KHQ MD: How to be a Salt DetectivePosted: Updated:
Sandy Zobell is a registered dietetic technician who has worked at Deaconess Medical Center for 18 years. She is a nutrition educator who is part of a team of nutrition professionals responsible for the clinical nutrition care of patients. Why is it so important to your heart health to limit your salt intake?
Sandy: High salt intake is linked to high blood pressure. People with high blood pressure are more likely to develop heart disease and stroke. Having less sodium in your diet may help you to avoid high blood pressure.
How much sodium is recommended for the average adult each day, and how much does an average American typically consume a day?
Sandy: The American Heart Association recommends no more than 2300 milligrams sodium per day – this is equivalent to ~1 teaspoon salt- even less is better!
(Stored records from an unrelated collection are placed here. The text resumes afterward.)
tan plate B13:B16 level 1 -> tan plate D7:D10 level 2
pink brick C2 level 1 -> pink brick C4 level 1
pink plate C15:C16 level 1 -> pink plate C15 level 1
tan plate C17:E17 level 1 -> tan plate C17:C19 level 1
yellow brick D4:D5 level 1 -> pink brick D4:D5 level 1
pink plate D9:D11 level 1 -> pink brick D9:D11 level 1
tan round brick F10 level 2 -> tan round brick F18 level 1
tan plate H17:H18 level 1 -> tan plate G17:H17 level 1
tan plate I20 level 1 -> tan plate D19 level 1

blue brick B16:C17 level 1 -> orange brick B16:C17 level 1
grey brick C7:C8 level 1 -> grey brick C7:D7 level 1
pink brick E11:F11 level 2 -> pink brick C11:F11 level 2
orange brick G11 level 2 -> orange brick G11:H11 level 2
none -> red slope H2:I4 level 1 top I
The average American consumes anywhere from 3500-4500 milligrams or more of sodium per day.
So it pays to become a salt detective- which foods are surprisingly salty?
Sandy: Most of the sodium in our diets comes from adding it when food is prepared or processed. Pay attention to the food labels – they tell us how much sodium is in food products.
* Watch out for the salt shaker and yes, watch out for sea salt...it too is just as high in sodium!
* Hidden salts: canned soups, canned veggies, pickles, olives, seasoning blends, lemon pepper, meat tenderizers, processed foods and pre-packaged mixes, luncheon meats, hot dogs, bacon, ham, salted snacks, baking soda and powder, MSG, condiments, over- the- counter drugs.
Best for your health is to buy fresh foods as often as possible. If you eat frozen convenience meals, look for products with fewer than 700 milligrams of sodium per serving. Rinse canned vegetables, beans and shellfish to reduce the salt.
What alternatives are there to seasoning your food with salt? Any suggestions on other seasoning blends to use, or do you have a recipe you would like to provide?
Sandy: Salt is an acquired taste...you learned it! Re-train your taste buds! Taste before you shake. Look for salt- free herbal blends. Use pepper, a splash of herbed vinegar or a squeeze of fresh lemon to flavor-enhance your foods.